無限への誘い(9)
ルミザウの反論にも、ジムドナルドは、ふん、と鼻を鳴らした程度で相手にもしない。
「どうです? 無尽蔵の、汲めども尽きない泉に興味はありませんか?」
ジムドナルドでは埒が明かないとみたのか、ルミザウは、タケルヒノとジルフーコに話しかける。
「その件についてはジムドナルドに委せてあるので」
タケルヒノは仮接続のコンソールから目を離すことなしに答えた。
「彼が納得しなければ、僕のほうから言うことはありません」
「手が空いたら話しぐらいは聞くよ」と、ジルフーコ「あまり興味ないけどね」
どちらも、とりつくしまもない。
「あなた方はどうです?」
ルミザウは、やっとボゥシューとサイカーラクラの方を向いた。
「無限のエネルギーを手にしたいとは思いませんか?」
「私は、たかだか数えられる無限で精一杯なので」
サイカーラクラは答えた。
「数えられない無限の方は、他の方におまかせします」
「実験したい気持ちは、わからないでもないが」
ボゥシューが言う。
「やりたくなったら、自分でやるし、そっちの手伝いなんかする気はないな。
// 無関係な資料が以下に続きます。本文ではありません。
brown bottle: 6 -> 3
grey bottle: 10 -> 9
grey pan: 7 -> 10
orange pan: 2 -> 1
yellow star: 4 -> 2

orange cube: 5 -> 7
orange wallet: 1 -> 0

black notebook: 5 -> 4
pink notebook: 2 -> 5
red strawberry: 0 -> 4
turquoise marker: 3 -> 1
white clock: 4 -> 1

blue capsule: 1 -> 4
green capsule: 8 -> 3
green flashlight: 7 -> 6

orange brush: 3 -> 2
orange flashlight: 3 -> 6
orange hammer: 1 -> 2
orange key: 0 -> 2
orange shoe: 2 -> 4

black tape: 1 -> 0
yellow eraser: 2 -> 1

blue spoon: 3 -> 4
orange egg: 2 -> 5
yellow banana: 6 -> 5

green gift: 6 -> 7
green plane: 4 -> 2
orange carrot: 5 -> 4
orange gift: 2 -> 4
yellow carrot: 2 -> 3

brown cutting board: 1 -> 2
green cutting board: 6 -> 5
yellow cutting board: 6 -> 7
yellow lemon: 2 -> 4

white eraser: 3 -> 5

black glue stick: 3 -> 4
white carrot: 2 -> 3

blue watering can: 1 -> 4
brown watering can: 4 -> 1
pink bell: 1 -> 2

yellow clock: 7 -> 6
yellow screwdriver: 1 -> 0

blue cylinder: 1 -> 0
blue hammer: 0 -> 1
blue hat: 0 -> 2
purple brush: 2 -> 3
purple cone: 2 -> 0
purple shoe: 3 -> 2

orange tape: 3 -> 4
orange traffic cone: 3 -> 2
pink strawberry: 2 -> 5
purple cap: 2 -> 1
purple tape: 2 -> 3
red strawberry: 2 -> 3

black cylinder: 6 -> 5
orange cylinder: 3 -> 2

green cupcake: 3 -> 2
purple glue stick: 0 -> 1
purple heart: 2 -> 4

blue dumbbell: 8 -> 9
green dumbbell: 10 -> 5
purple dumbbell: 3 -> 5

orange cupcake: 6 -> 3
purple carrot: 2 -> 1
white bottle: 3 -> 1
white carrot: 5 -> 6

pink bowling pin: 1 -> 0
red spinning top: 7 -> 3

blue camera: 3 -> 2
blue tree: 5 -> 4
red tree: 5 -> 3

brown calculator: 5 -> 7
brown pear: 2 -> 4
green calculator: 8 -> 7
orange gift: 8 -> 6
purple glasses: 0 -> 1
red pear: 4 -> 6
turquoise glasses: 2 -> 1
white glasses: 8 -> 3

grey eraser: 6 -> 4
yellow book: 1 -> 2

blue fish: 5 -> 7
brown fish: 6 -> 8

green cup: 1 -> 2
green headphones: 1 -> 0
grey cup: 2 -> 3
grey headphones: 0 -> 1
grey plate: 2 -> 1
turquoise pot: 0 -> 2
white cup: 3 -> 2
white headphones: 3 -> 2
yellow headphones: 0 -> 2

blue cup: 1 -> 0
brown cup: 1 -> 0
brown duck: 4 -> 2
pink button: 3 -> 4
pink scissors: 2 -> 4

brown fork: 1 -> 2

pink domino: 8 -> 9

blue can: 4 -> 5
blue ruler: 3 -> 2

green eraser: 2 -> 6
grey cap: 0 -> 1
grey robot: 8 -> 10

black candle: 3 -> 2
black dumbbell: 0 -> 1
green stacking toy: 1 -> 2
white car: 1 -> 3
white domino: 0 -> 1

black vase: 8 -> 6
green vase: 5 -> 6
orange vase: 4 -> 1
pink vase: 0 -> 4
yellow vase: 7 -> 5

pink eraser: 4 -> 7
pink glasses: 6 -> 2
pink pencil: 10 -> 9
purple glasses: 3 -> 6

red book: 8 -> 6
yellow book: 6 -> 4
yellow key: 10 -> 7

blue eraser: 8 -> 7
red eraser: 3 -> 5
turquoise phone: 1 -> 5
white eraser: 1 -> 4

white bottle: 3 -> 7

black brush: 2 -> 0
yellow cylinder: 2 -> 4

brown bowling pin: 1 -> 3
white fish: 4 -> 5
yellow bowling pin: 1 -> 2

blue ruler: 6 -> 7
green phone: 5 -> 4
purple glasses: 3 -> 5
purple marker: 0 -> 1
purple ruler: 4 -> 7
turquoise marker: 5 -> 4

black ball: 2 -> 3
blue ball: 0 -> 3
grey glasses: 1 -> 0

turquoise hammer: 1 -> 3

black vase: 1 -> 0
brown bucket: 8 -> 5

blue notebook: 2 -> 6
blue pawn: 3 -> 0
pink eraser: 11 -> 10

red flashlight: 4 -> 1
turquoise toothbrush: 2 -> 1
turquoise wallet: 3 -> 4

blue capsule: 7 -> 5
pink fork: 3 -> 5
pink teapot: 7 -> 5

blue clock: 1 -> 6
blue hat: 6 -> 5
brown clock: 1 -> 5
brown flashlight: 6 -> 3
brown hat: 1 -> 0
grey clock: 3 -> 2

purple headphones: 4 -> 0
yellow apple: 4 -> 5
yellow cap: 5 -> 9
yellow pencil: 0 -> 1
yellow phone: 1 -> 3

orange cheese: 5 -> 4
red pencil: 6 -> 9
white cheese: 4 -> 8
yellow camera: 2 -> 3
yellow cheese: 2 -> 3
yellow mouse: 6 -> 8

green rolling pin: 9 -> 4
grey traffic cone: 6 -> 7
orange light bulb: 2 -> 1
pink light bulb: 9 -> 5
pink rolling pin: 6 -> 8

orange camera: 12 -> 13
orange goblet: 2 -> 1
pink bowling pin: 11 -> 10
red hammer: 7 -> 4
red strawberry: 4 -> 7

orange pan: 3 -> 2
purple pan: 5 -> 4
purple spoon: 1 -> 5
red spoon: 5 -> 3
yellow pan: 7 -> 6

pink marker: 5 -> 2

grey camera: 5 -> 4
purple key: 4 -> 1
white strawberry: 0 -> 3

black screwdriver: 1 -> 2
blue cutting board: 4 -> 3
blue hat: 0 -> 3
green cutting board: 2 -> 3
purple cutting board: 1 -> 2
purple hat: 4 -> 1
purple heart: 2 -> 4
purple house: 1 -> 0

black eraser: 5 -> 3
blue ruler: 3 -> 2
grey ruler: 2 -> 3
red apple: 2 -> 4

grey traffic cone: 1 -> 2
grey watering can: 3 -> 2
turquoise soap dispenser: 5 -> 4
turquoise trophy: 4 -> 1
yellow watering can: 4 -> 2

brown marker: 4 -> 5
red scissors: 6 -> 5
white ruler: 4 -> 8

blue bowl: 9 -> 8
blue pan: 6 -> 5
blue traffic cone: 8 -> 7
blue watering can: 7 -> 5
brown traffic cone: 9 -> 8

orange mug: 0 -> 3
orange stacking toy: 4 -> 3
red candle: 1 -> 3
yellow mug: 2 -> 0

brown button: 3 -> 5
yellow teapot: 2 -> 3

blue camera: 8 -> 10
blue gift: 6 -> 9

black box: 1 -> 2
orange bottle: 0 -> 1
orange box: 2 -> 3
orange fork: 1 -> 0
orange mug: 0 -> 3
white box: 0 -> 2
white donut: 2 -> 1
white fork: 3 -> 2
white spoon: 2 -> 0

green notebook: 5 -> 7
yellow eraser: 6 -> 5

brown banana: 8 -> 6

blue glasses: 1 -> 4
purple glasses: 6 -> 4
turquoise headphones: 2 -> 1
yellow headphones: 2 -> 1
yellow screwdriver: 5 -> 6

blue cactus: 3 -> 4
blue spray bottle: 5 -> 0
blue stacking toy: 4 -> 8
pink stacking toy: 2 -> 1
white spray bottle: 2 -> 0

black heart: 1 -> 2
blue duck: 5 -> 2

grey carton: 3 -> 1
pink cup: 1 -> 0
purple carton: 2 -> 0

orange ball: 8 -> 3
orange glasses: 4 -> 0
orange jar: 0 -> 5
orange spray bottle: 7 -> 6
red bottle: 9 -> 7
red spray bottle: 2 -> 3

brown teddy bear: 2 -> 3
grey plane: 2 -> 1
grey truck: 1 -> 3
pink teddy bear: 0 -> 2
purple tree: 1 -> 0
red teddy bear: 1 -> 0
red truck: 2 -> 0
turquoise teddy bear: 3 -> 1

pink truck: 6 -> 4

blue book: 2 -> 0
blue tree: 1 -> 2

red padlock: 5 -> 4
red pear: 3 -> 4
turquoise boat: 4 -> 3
アナタも実験したいのなら、他人の設備を拝借するのじゃなく、自分の力でやれば良いのじゃないか?」
ボゥシューの最後の言葉が気に障ったのか、ルミザウの体が赤く輝きだした。
「侮っていますね。光子体には、たいしたことはできないと」
実際そうじゃないか、とジムドナルドは思ったものの、火に油を注ぐことになりそうなので、黙っておいた。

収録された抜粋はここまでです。